DATA LISTING —

————

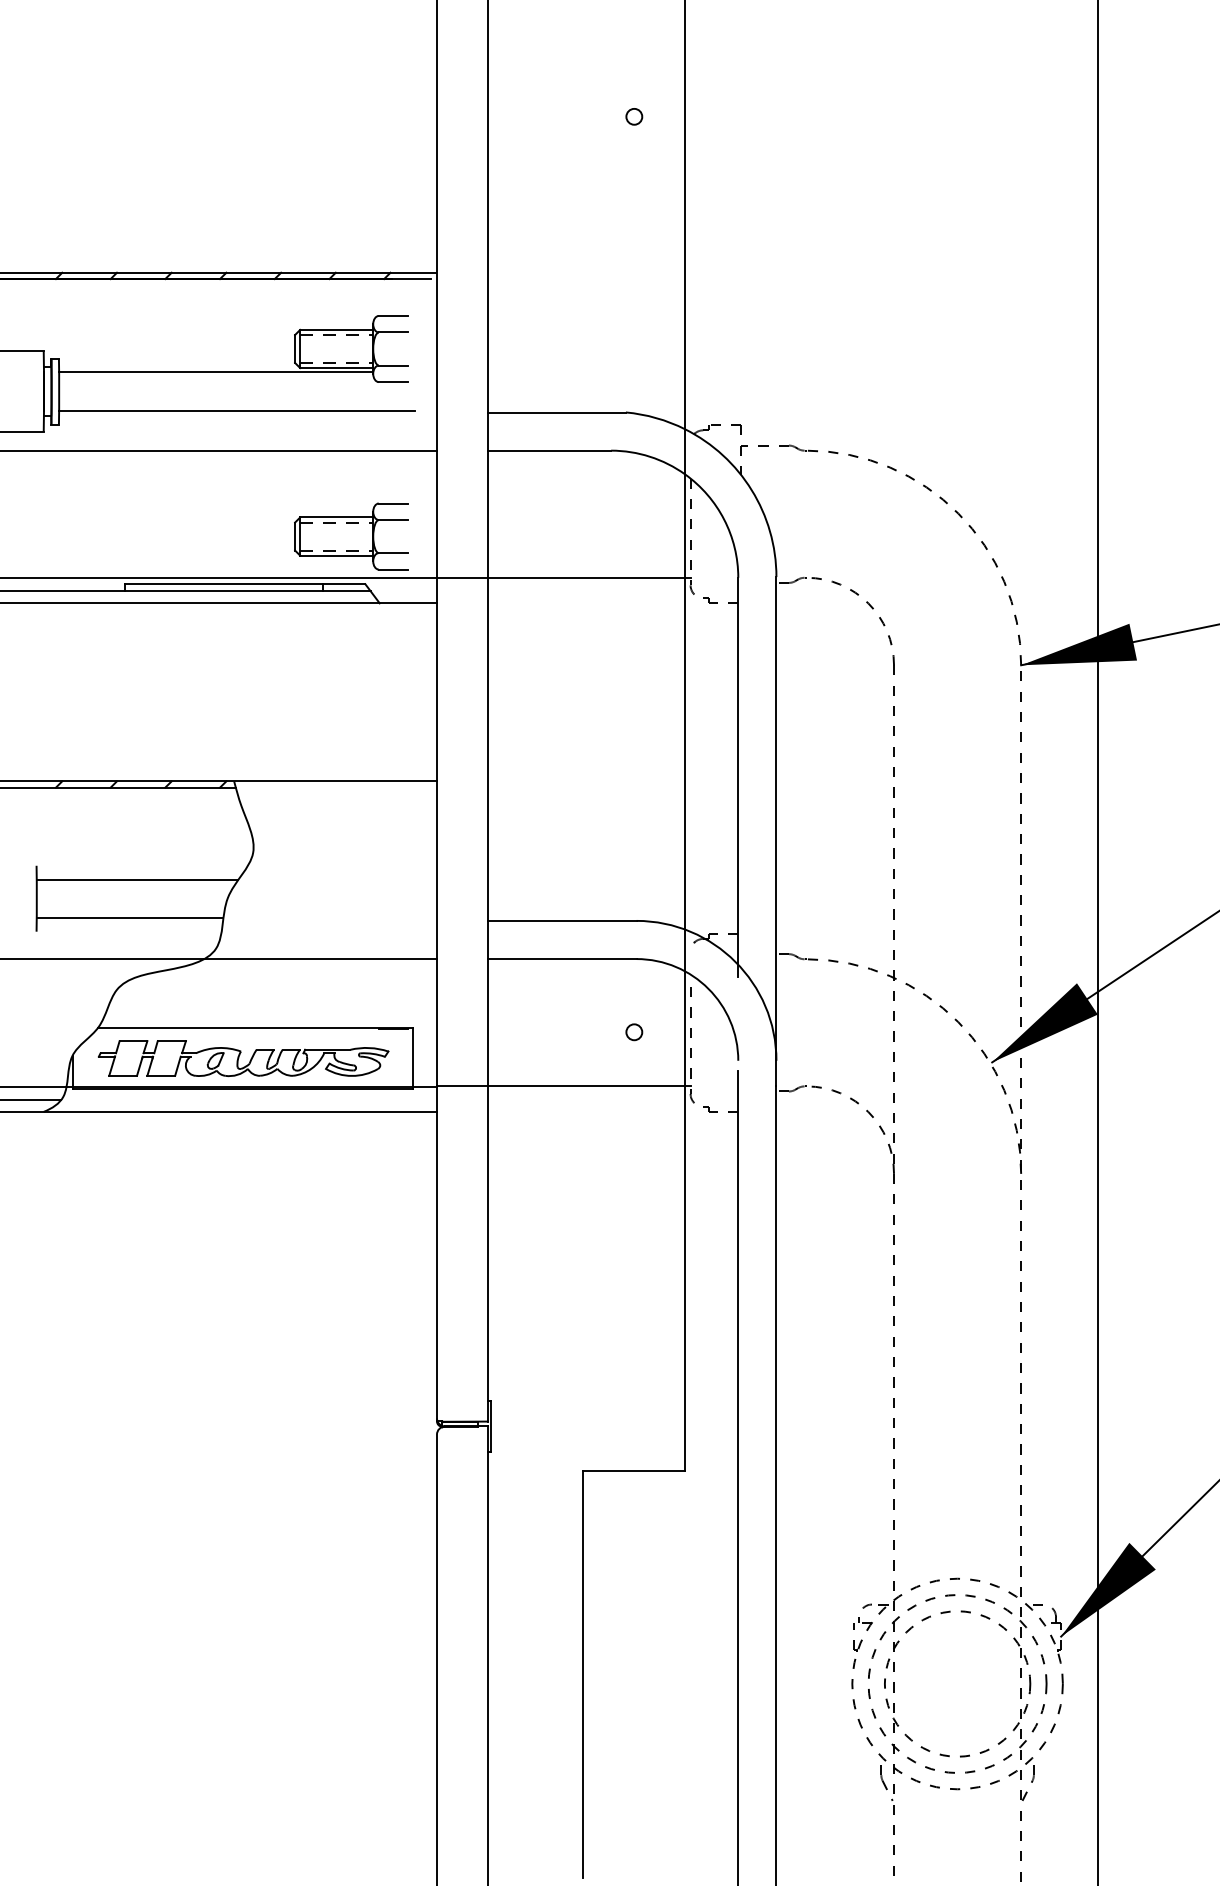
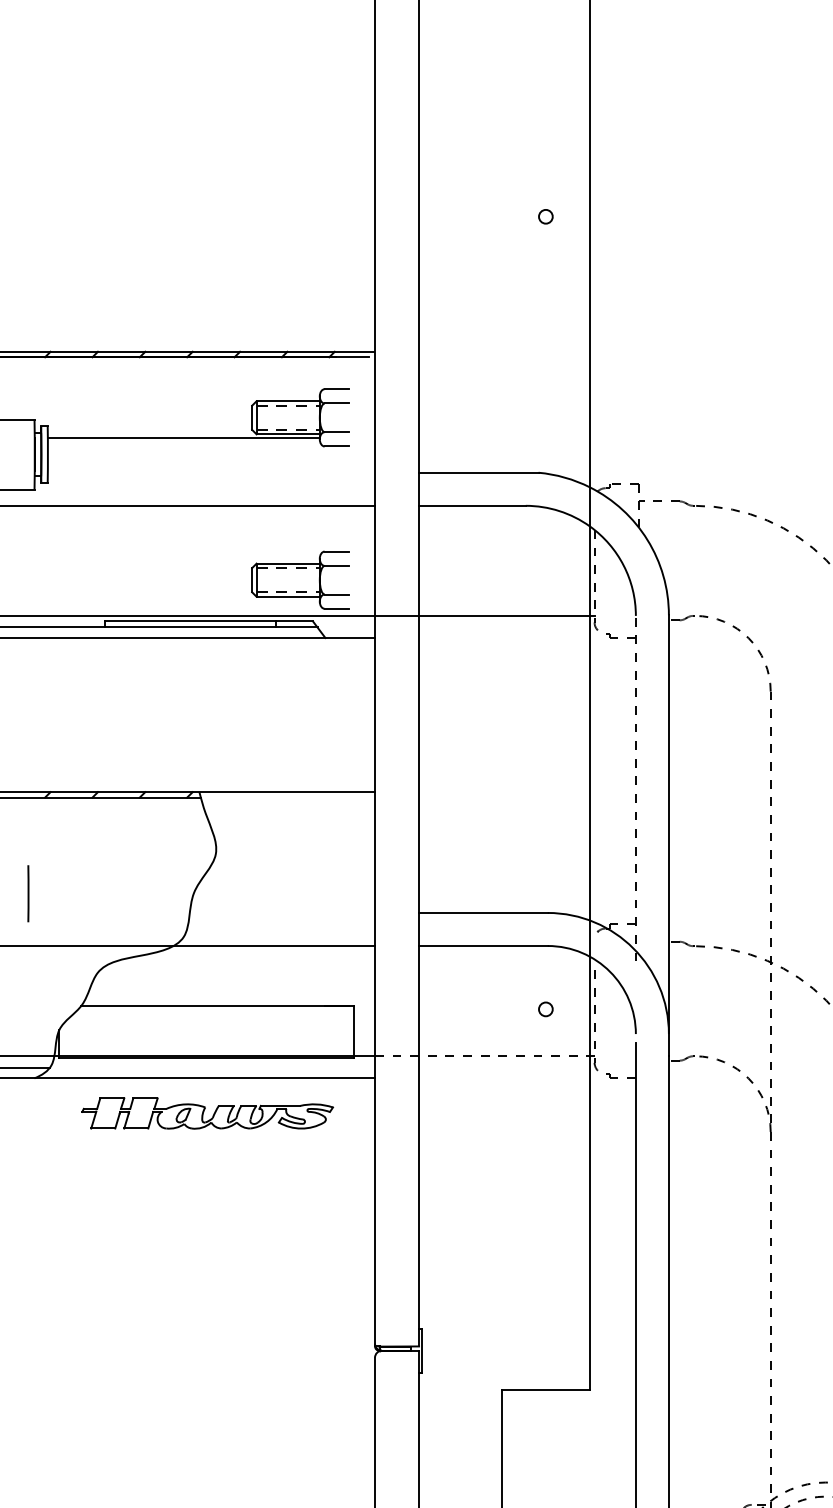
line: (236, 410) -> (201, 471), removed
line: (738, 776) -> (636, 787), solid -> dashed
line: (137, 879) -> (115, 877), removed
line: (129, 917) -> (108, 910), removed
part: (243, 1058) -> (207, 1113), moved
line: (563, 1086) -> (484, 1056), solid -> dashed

————

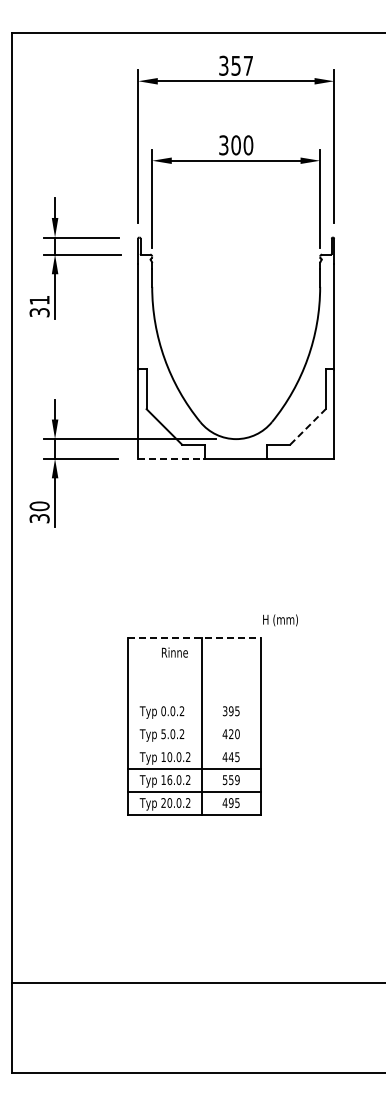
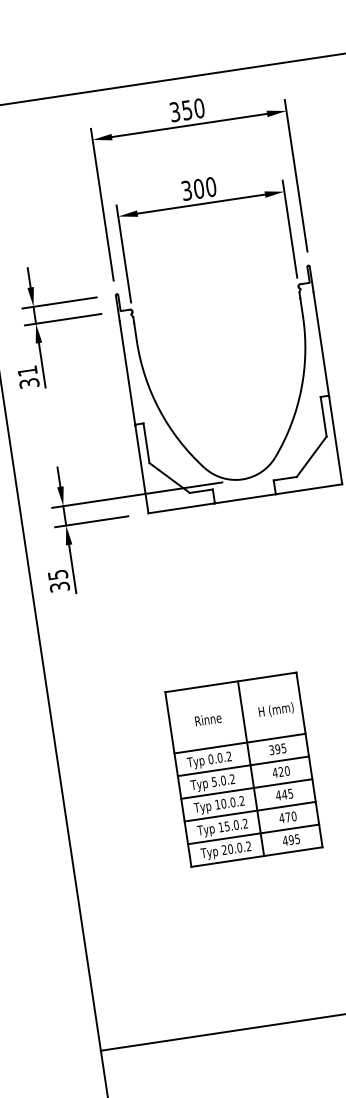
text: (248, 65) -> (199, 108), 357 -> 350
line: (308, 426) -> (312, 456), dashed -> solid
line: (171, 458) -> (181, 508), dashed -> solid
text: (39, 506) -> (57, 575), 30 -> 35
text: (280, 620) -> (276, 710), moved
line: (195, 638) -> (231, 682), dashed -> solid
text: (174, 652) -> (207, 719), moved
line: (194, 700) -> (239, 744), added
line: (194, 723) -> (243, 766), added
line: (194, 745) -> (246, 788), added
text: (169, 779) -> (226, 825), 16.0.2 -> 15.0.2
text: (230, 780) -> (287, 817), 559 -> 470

————

WHAT YOU ARE ASKED TO DO — Print exactly the lines above from the one with "line: (194, 745) -> (246, 788), added" to the one with "text: (230, 780) -> (287, 817), 559 -> 470", including both.

SOLUTION FOR THIS TASK —
line: (194, 745) -> (246, 788), added
text: (169, 779) -> (226, 825), 16.0.2 -> 15.0.2
text: (230, 780) -> (287, 817), 559 -> 470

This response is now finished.